Le président de la République rencontrera mercredi le pape François, trois semaines après l'assassinat d'un prêtre à Saint-Etienne-du-Rouvray.

François Hollande sera reçu mercredi au Vatican par le pape
François Hollande sera reçu mercredi au Vatican par le pape © Maxppp / ROPI

Le 26 juillet dernier, deux jeunes hommes assassinaient en pleine messe le père Jacques Hamel, dans l'église de Saint-Etienne-du-Rouvray près de Rouen. Suite à cet attentat, le président François Hollande s'était dit "frappé par la capacité des responsables religieux à proposer des réponses et à trouver des mots pour rassembler". Mercredi, le chef de l'Etat sera reçu par le souverain pontife au Vatican, en audience privée. Il ne devrait donc pas y avoir de déclaration à la presse à l'issue de cette rencontre.

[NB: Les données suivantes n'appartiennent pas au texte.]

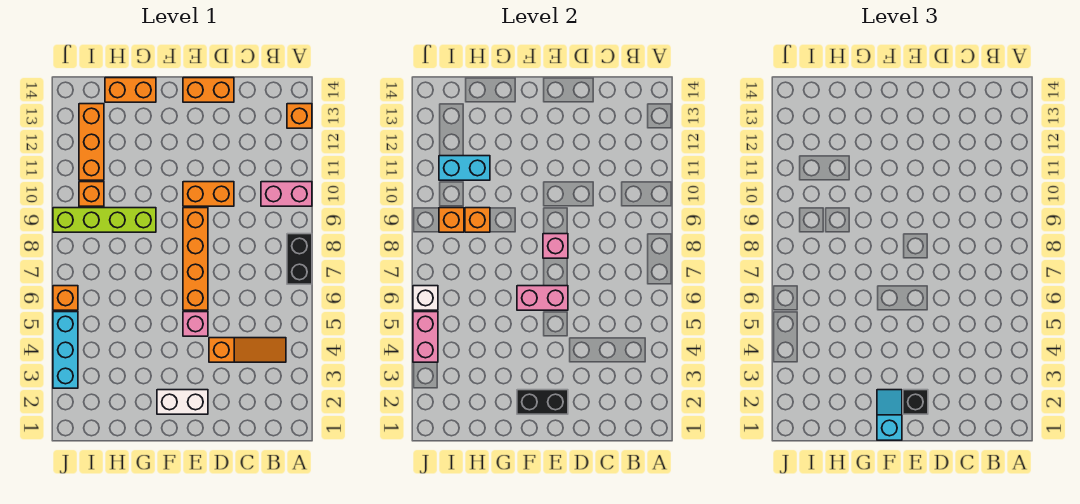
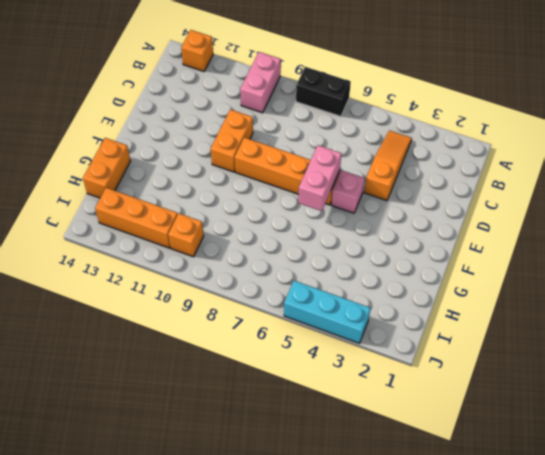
none -> orange brick D14:E14 level 1
none -> white brick E2:F2 level 1
none -> lime brick G9:J9 level 1

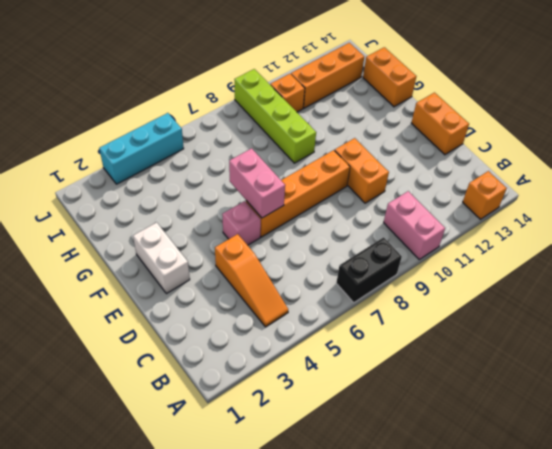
none -> orange brick J6 level 1
none -> black brick E2:F2 level 2
none -> pink brick E8 level 2

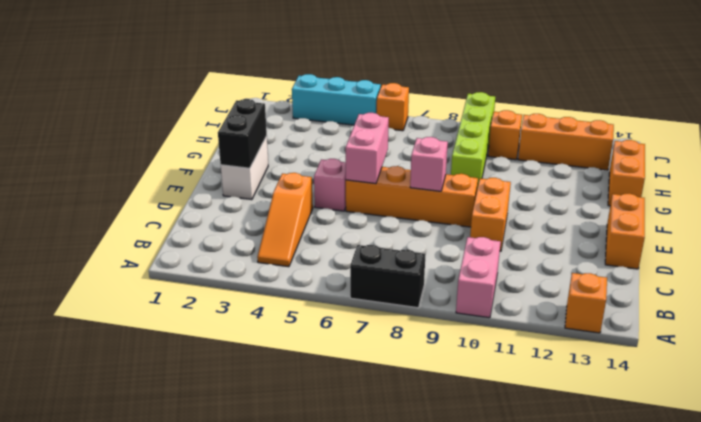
none -> orange brick H9 level 2
none -> cyan brick H11:I11 level 2
none -> orange brick I9 level 2

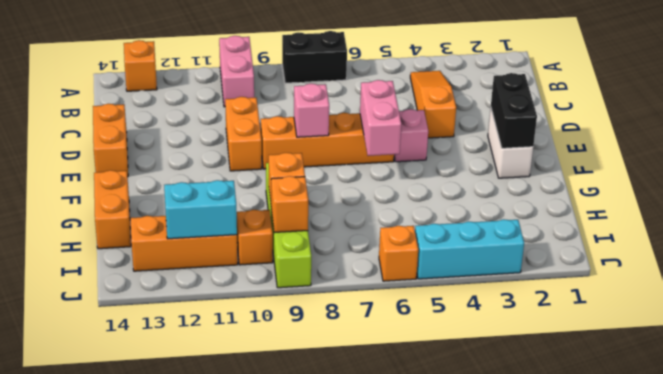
cyan brick I11:I12 level 2 -> cyan brick H11:I11 level 2
none -> pink brick J4:J5 level 2
none -> white brick J6 level 2
none -> black brick E2 level 3

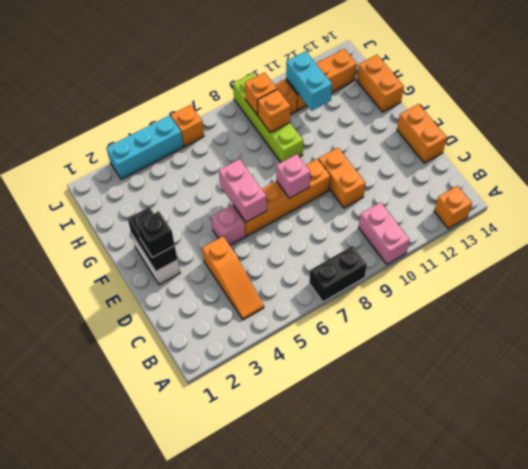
none -> pink brick J4:J5 level 2
none -> white brick J6 level 2
none -> cyan slope F1:F2 level 3 top 1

On n'imaginerait pas le président actuel faire valoir, comme Nicolas Sarkozy la semaine dernière, que l'Etat de droit n'a rien à voir avec les tables de la loi de Moïse, gravées sur le Mont Sinaï. On se souvient de l'ex-chef de l'Etat, fin décembre 2007, reçu par Benoit XVI. Il avait déclaré : «les racines de la France sont essentiellement chrétiennes».

François Hollande, lui, a toujours eu un rapport dépassionné à la religion. Il croit en une République profondément laïque. L'insurrection des catholiques contre le mariage pour tous l'a d'ailleurs désarçonné, il ne s'attendait pas à cette violence. Sa première visite au Vatican, la seule jusqu'ici, s'est tenue en janvier 2014. C'était sept mois après la légalisation du mariage homosexuel et le rendez-vous entre les deux hommes avait été très formel, sans grand relief.

Il y a eu ensuite, l'imbroglio Laurent Stefanini. L'ancien chef du protocole de l'Elysée avait été choisi pour être ambassadeur du Saint Siège, mais la révélation de son homosexualité l'a disqualifié. La France est restée plus d'un an sans représentation. Depuis il y a eu la COP 21 et l'entregent bienvenu du Vatican pour faciliter la négociation avec des pays récalcitrants, comme le Nicaragua. Et puis l'assassinat du père Hamel. Le président de la République avait alors réagi : "lorsqu'un prêtre est attaqué, c'est toute la France qui est meurtrie".

Le pape a prévu également une visite en France, mais sans doute pas avant 2018, afin d'éviter prudemment la campagne présidentielle.